The Dow ended the day down 105 points, or 0.7 per cent, to 14,897. It was the sixth straight day of losses, the longest downward run since July 2012.
The Standard & Poor's 500 index fell nine points, or 0.6 per cent, to 1,642. The Nasdaq composite fell 13 points, or 0.4 per cent, to 3,599.
Bond yields increased, though. The yield on the 10-year Treasury note rose to 2.86 per cent from 2.81 just before the minutes were released.
In Toronto, the S&P/TSX composite index was down 97 points to 12,573..
Markets were generally subdued Wednesday ahead of the publication of the minutes.

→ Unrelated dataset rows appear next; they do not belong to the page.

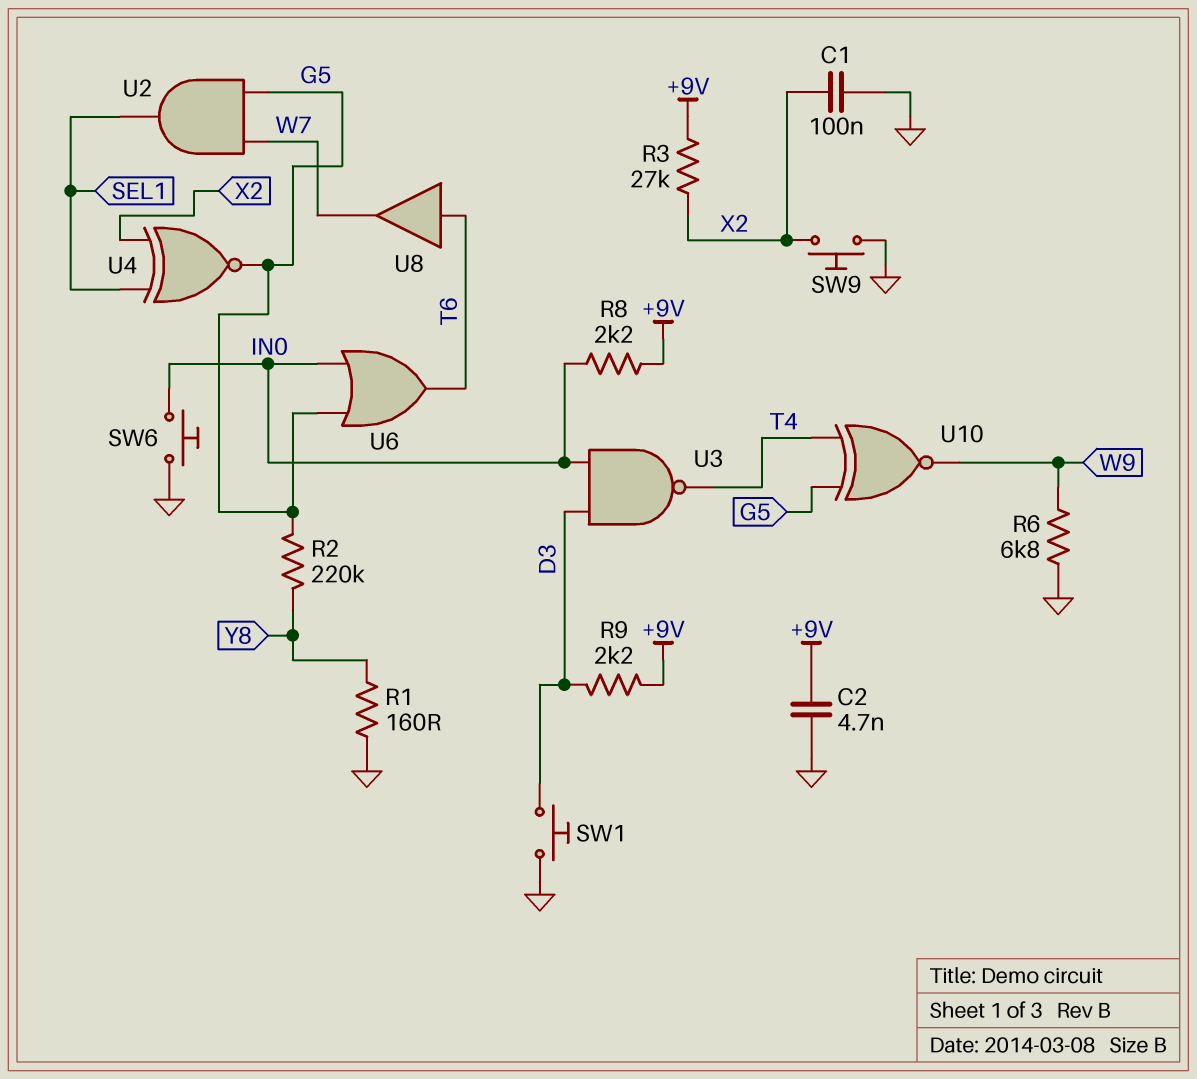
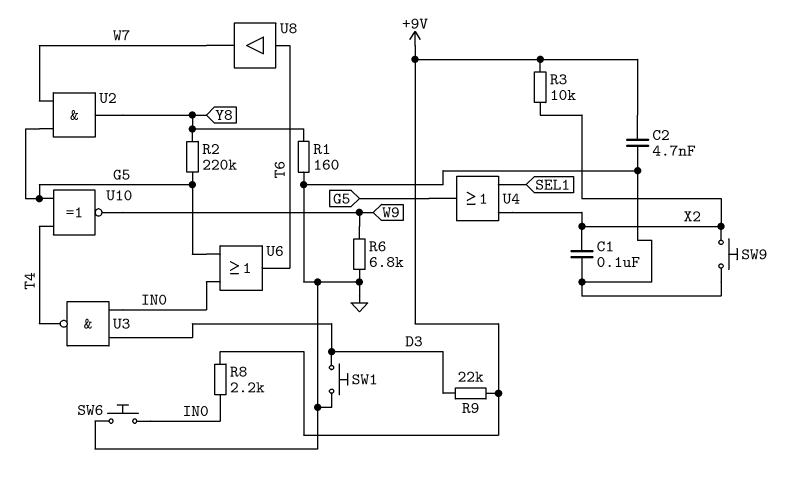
R3: 27k (+9V, X2) -> 10k (+9V, X2)
R9: 2.2k (+9V, D3) -> 22k (+9V, D3)
U2: AND (in G5, in W7, out SEL1) -> AND (in G5, in W7, out Y8)
U4: XNOR (in SEL1, in X2, out G5) -> OR (in SEL1, in X2, out G5)

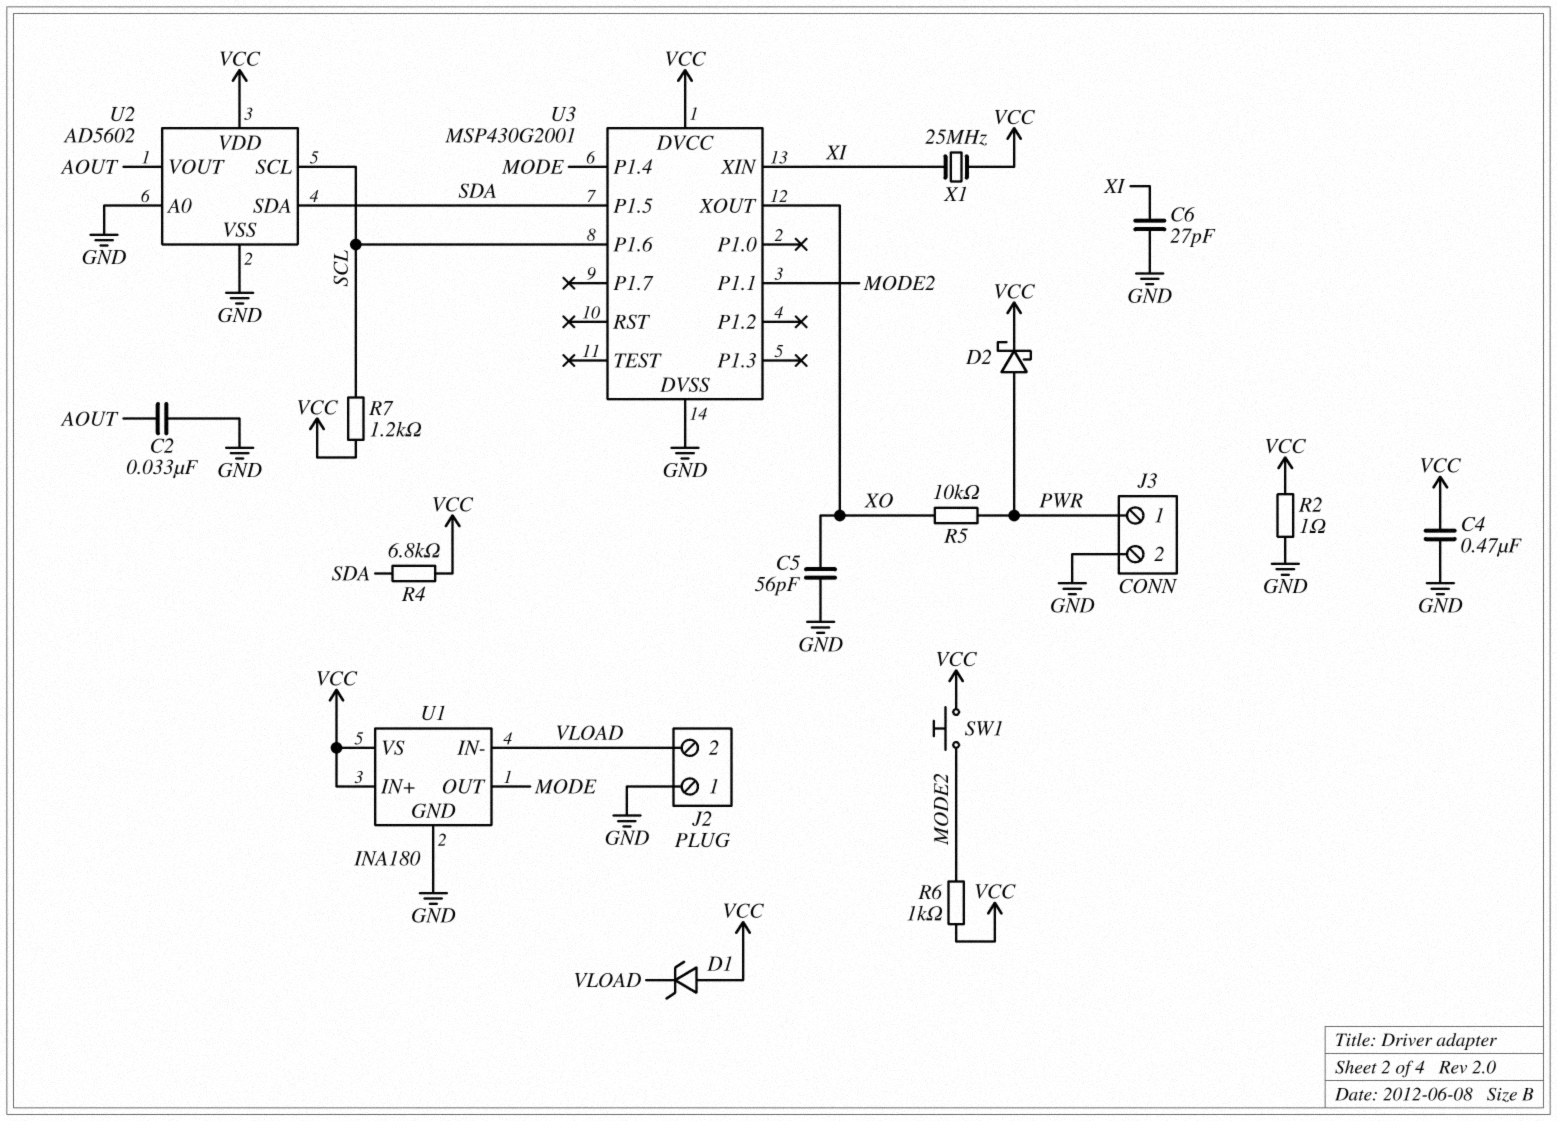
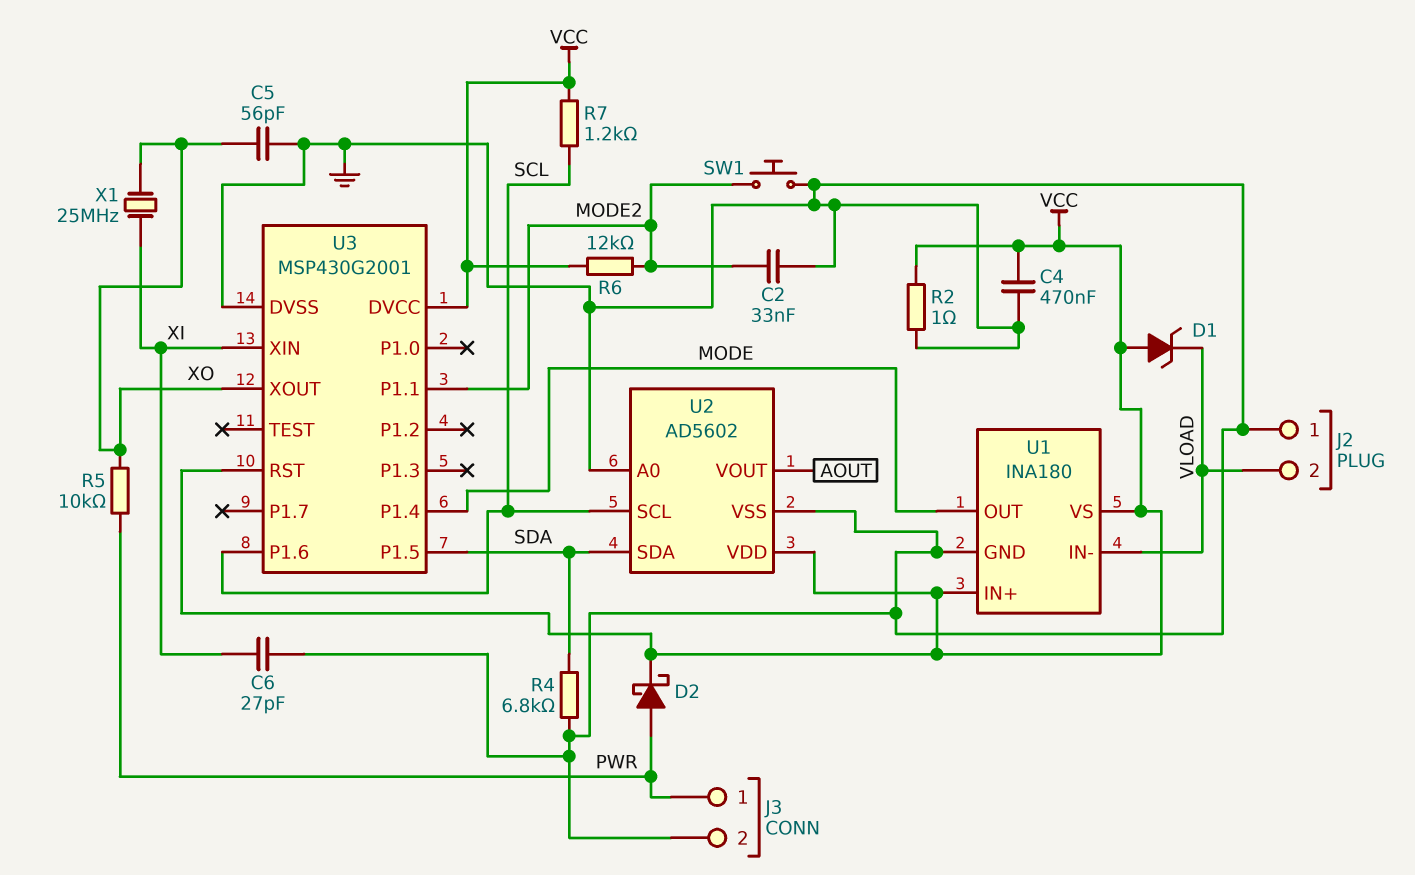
C2: 33nF (AOUT, GND) -> 33nF (GND, MODE2)
R4: 6.8k (SDA, VCC) -> 6.8k (GND, SDA)
R6: 1k (MODE2, VCC) -> 12k (MODE2, VCC)
SW1: button (MODE2, VCC) -> button (GND, MODE2)
U3 pin RST: none -> VCC
X1: 25MHz (VCC, XI) -> 25MHz (XI, XO)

Several retailers, including Staples and American Eagle, issued disappointing profit forecasts, leading to a drop in morning trading.
Stock prices continued their slide after the minutes were released as traders realized the Fed is still on track to slow its bond purchases by the end of the year.
Forecast-busting U.S. housing figures on Wednesday — showing sales of previously occupied U.S. homes surged 6.5 per cent in July — reinforced speculation that the so-called tapering could begin within a month. That's contributed to a recent spike in market interest rates.
"This should make Fed policymakers more comfortable with a September tapering," said Sal Guatieri, senior economist at BMO Capital Markets.
He noted that some prospective home buyers may have rushed their purchases to pre-empt a further increase in borrowing rates.
"A few more months of data are likely needed to wave the all clear flag," he said.
The Fed is considered most likely to slow its bond buying after its September or December policy meeting because after each one, Chairman Ben Bernanke will hold a news conference and could explain such a major step.
The Fed holds eight policy meetings a year; four include news conferences by the chairman. Besides September and December, the Fed will also meet in October before the year ends
Global markets shaky
In Europe, Germany's DAX rose 0.1 per cent to 8,305 while the CAC-40 in France rose the same rate to 4,031. The FTSE 100 index of leading British shares was down 0.4 per cent at 6,425, underperforming its peers because HSBC PLC has gone ex-dividend.
Global markets have been shaky this week as traders worried about a pullback in the Fed's bond purchases. The Dow, for example, had posted a five-day sequence of losses for the first time this year in the lead-up to Wednesday's release of the Fed minutes while U.S. bond yields had risen to their highest levels since 2011.
Money has also flowed out of emerging stock markets, denting the currencies and stock markets of countries such as Malaysia, Indonesia and India.